The on-going issue of whether an employee’s commission payments should form part of their holiday pay calculations could be thrown into chaos following the latest decision by British Gas to appeal an earlier landmark employment tribunal ruling.
Last year the ECJ ruled that British Gas employee, Mr Lock, should, as a matter of EU law, have commission included in his holiday pay. He was paid a basic salary of £14,670 per year plus commission which was linked to his performance as an ‘energy trader’ (his job was to obtain new customers for British Gas, and persuade existing ones to upgrade their accounts). Mr Lock did receive the benefit of the commission he had already earned when he took annual leave, but he complained that he could not earn commission during his holiday which impacted on the salary he received in later months.
He argued that his salary should have been enhanced to reflect the amount of commission he would have earned, otherwise this could deter workers like him from taking a holiday. The ECJ agreed on the basis that the health and safety rationale underpinning the Working Time Directive requires that workers take a break from the demands and stresses of work.
Workers, therefore, must not be discouraged from taking leave and the pay they receive whilst absent, must generally correspond to what they would have received had they been at work. In Mr Lock’s case, commission amounted to 60 percent of his earnings, and he could not earn commission whilst on holiday – a clear deterrent from taking time off.
The case then returned to the Employment Tribunal, where the question for determination was whether the Working Time Regulations could be interpreted so as to give effect to EU law.The Tribunal found that UK legislation could be read so as to be consistent with the ECJ’s decision and it achieved this by adding new wording to the Regulations. This meant that workers whose remuneration included commission or similar payments, should have their holiday pay calculated in the same way as workers whose pay varied according to how much work they actually do. Commission will have to be included in the calculation. It was anticipated that new dates would be listed to hear the substantive elements of Mr Lock’s claim i.e. what compensation should be paid by British Gas to ensure that workers like Mr Lock are not disadvantaged by taking a holiday.

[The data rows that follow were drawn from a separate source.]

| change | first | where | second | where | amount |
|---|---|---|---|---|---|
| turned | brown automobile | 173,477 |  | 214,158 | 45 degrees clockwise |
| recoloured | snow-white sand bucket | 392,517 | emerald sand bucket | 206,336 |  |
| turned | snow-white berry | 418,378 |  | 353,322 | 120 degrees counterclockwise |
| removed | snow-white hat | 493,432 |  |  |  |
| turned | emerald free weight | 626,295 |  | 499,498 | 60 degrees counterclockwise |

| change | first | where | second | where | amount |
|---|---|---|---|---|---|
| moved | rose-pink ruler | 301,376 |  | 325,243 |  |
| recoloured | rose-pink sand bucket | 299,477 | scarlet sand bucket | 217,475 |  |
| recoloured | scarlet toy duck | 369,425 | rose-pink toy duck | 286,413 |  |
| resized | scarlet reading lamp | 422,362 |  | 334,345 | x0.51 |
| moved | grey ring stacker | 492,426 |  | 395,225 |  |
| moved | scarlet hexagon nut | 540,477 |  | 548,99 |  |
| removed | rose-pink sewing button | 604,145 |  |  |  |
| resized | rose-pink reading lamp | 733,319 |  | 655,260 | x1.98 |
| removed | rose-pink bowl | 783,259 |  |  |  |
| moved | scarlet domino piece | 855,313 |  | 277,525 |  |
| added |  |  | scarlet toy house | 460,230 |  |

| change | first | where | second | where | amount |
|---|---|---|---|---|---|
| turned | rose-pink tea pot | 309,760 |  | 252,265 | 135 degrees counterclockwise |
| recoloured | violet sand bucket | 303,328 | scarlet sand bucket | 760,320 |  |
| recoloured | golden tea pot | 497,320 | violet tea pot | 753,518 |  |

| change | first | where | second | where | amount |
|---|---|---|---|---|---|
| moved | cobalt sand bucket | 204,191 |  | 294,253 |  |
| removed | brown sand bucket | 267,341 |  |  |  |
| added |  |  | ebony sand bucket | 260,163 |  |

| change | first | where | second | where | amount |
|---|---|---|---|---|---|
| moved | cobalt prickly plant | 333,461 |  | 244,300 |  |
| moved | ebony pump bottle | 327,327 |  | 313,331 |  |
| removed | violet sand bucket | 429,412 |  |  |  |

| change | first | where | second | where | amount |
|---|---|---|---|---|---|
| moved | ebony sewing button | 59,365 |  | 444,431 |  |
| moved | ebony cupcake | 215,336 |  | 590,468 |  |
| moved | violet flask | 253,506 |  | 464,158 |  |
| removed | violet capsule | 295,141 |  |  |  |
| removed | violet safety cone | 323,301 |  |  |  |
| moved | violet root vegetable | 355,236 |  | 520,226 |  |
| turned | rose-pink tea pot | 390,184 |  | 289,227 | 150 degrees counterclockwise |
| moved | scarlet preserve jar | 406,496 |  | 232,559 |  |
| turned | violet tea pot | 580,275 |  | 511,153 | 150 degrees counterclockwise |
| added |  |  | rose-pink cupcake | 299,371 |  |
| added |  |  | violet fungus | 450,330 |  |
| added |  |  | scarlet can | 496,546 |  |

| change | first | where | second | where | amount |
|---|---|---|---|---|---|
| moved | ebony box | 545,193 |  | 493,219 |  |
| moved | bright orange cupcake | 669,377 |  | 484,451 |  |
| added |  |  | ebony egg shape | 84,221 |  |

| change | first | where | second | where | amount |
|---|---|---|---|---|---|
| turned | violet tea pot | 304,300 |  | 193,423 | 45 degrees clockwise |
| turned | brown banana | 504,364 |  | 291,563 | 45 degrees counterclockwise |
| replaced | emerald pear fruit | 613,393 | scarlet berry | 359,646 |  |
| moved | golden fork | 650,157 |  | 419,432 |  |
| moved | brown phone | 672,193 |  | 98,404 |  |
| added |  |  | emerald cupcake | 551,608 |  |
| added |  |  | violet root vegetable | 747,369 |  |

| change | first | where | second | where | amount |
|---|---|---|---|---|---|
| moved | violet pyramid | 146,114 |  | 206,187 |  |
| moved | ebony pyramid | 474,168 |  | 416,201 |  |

However, these issues will now be stayed, pending the outcome of British Gas’s appeal.
It is reported that British Gas is arguing that commission and non-guaranteed overtime are dealt with under different provisions, which use different language, and the Tribunal incorrectly concluded that the EAT’s decision in Bear Scotland, a case that examined non-compulsory overtime, had any bearing on the case of Lock.British Gas also argue that the EAT in Bear Scotland incorrectly concluded that our domestic legislation could be interpreted purposively to give effect to EU law. Glenn Hayes an employment partner at Irwin Mitchel, said: “It is impossible to say at this stage whether British Gas will be successful. However, the arguments it appears to be raising, were examined by the EAT in Bear Scotland and rejected.
It is difficult to see the EAT reaching a different conclusion simply on the basis that there is a difference in principle between payment for non-guaranteed overtime and payment in respect of commission to determine how much a worker is entitled to receive when taking annual leave. That said, the EAT did give the parties in Bear Scotland the right to appeal, but this was not exercised, so the issue may have to be determined by a higher court before businesses know where they are. The appeal is likely to be heard by the end of this year. We expect that the EAT, whatever decision is reached, will allow the parties to appeal to the Court of Appeal, which may mean that the law will remain in a state of confusion for some time. Tribunals are likely to be asked to stay any cases which hinge on similar arguments, which will leave businesses and claimants in a hiatus.”